Well it's about time SOMETHING happened. But guess what, it's yet another loss for North Star. They screwed up the deal for the Old Navy to go in Uptown...like they always do. I'm glad they are moving to Town Center so it will actually happen! It's the last plot open for the development, so they can call it complete now. It WAS supposed to be Barnes and Noble before that deal went south.
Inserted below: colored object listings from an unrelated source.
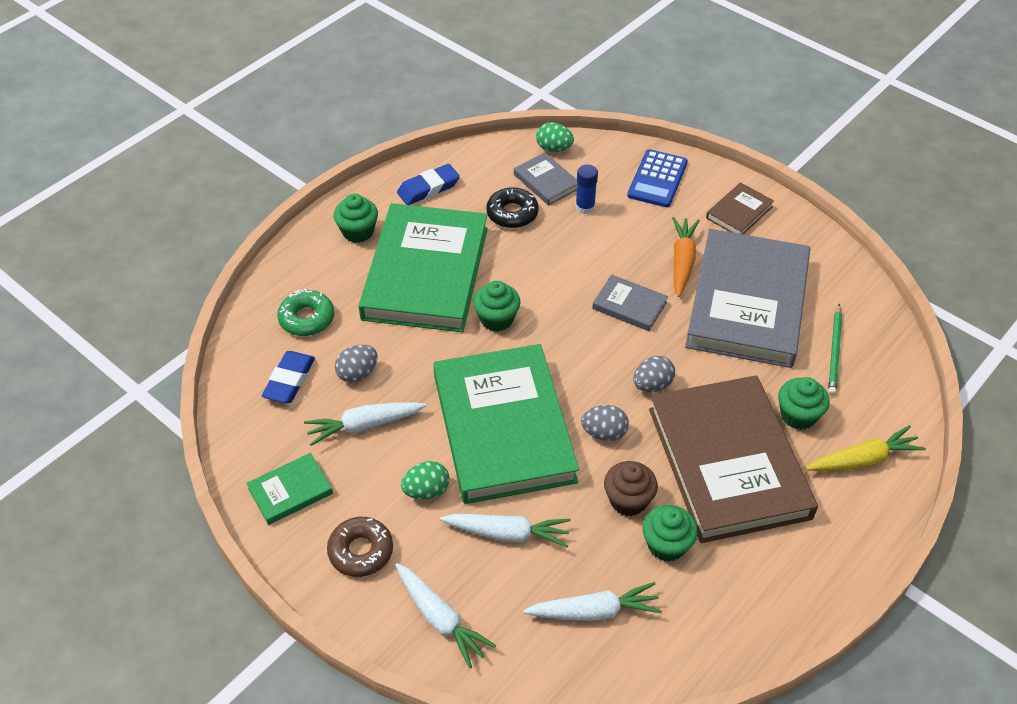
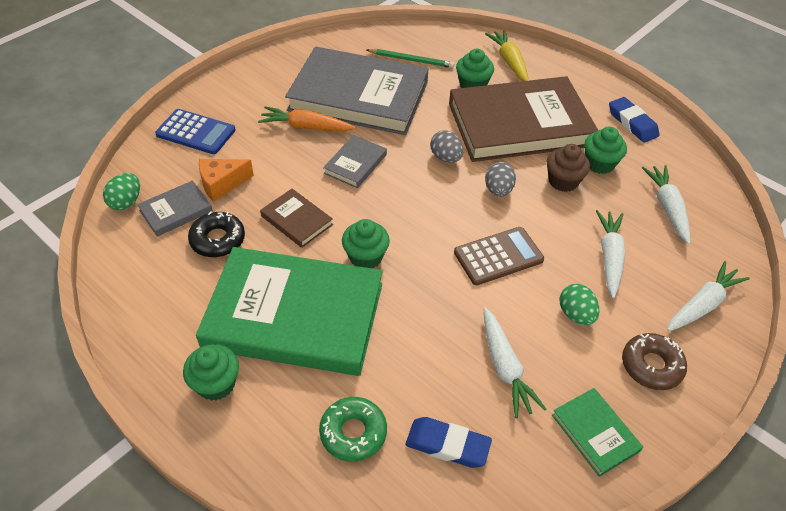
camera: 90 degrees left, 0 degrees up
(357, 373) = (436, 376): grey egg -> none
(428, 188) = (158, 313): blue eraser -> blue eraser (632, 123)
(503, 428) = (498, 256): green book -> brown calculator
(585, 207) = (222, 184): blue glue stick -> orange cheese
(739, 212) = (252, 88): brown book -> brown book (296, 220)

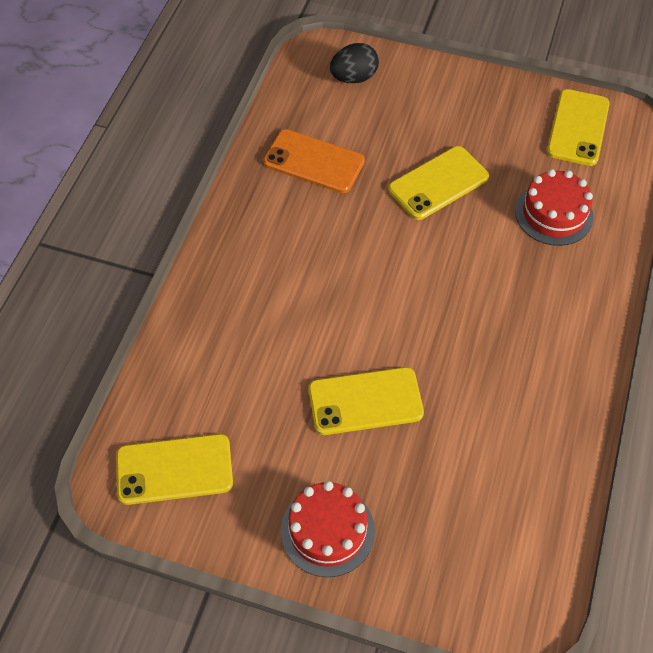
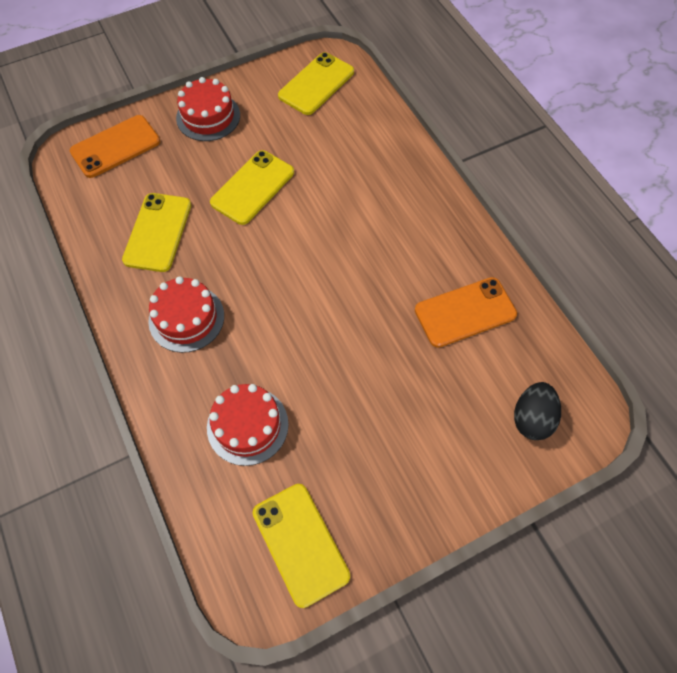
camera: 135 degrees right, 5 degrees up
(438, 183) = (359, 375): yellow phone -> yellow phone (158, 232)
(462, 580) = (115, 147): none -> orange phone
(536, 326) = (186, 318): none -> red cake

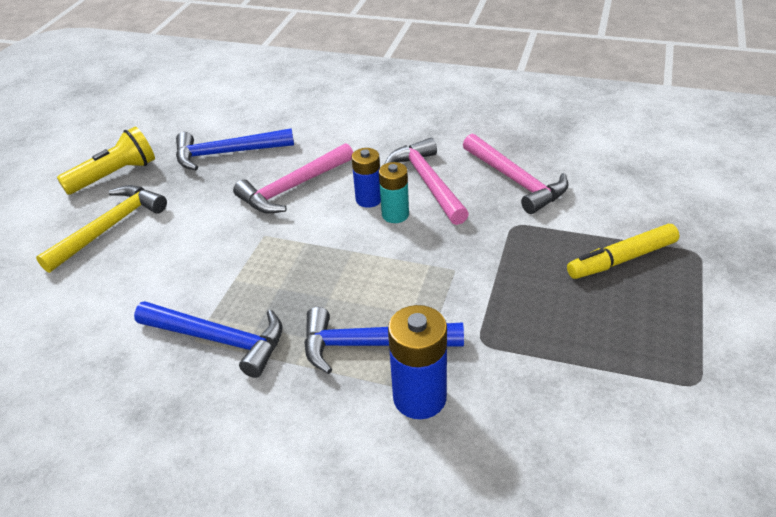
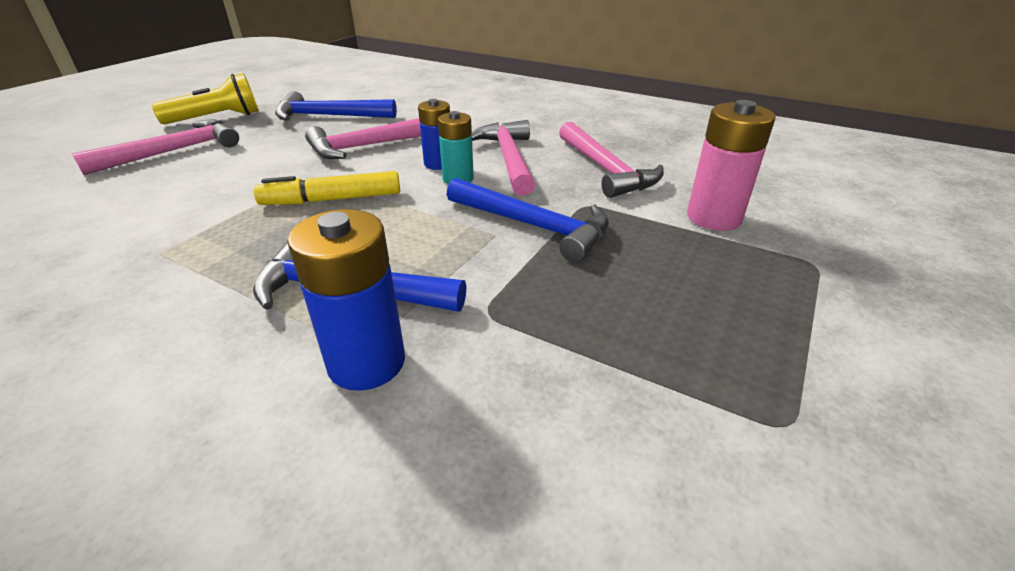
camera: 10 degrees right, 5 degrees down
(109, 228) = (173, 151): yellow hammer -> pink hammer
(219, 339) = (184, 256): blue hammer -> blue hammer (533, 226)
(617, 220) = (714, 217): none -> pink battery
(622, 259) = (709, 255): yellow marker -> yellow marker (332, 199)

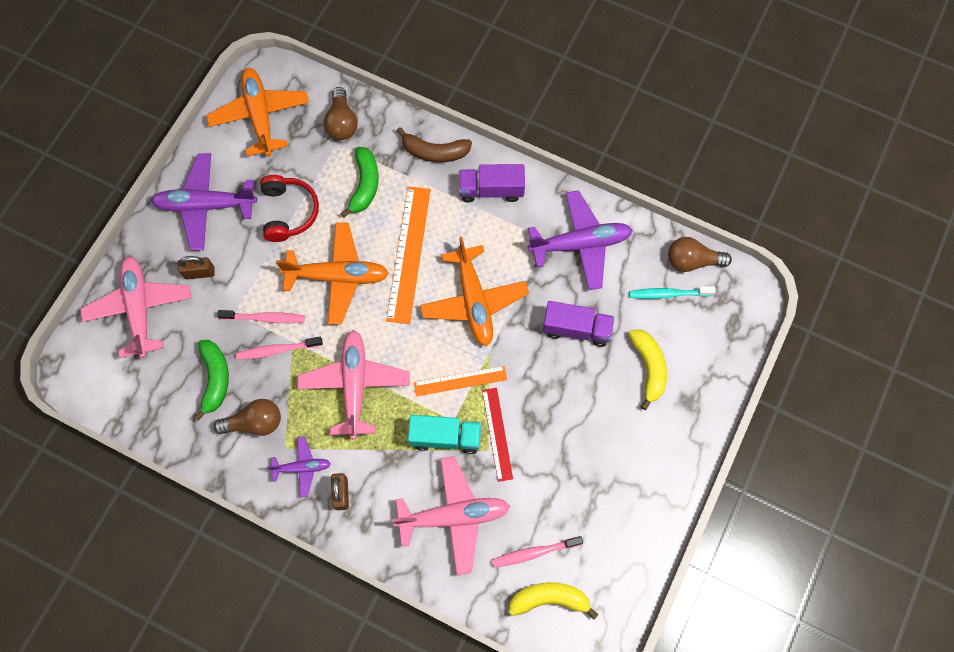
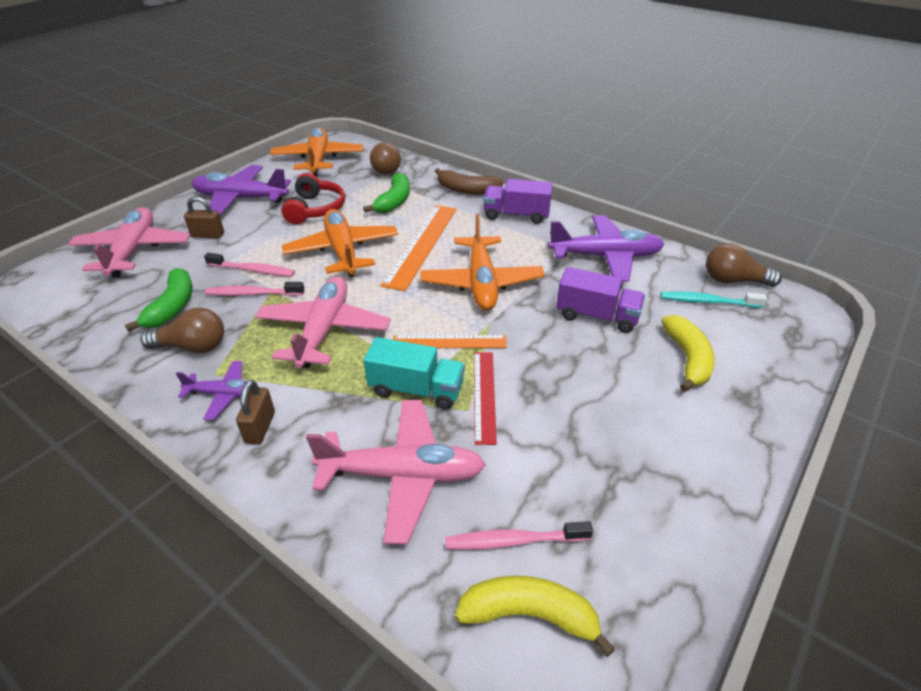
camera: 10 degrees right, 30 degrees down
(337, 276) = (342, 251): orange plane -> orange plane turned 120 degrees counterclockwise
That land at 15th/Sooner has never had anything on it and hasn't been for sale either. Like you, I'm hoping that with the corner lot opened up, it will spur something. There would be a LOT of grade work to do to level it out, but since its dirt removal, it's a win for the developer to sell that dirt to somewhere else that needs it. I can't say a Cane's is my first choice, but whatever. They're really pushing expansion right now and there will soon be one at 240/Penn. That's closer than it was before, but this would give them an EOC presence.

----------


## ylouder

This is great news. I live further east from there but we do the vast majority of our shopping there

Sent from my SAMSUNG-SGH-I337 using Tapatalk

----------


## Robert_M

I heard from a contractor that the Pier 1 portion of this project was significantly more then what the developer budgeted and they were going back and forth.  The plans came out together as they are going to be the same building but last I heard it was on hold to work out the money.

----------


## bombermwc

Well let's just hope they don't screw this one up. There's been a desire for Old Navy in EOC for 20 years, with no traction able to take foot. I couldn't care less about Pier One, so if that's what holds this up, I'd say Sooner should build the building and then work on a tenant later so they can secure Old Navy's spot.

----------


## JesStang

Dang, I was hoping a Ross was going in that spot (MWC seriously doesn't have one?!). Oh well, I'll go to Old Navy on my lunch hour.

----------


## bombermwc

Maybe Ross will go in where North Star lost Old Navy then? They always seem to go in near one another.

----------


## bombermwc

Lots of dirt work happening. Looks like some structure should be going up soon.

----------


## Robert_M

Haven't heard anything new about the Pier 1 but it does appear the Old Navy is moving forward. 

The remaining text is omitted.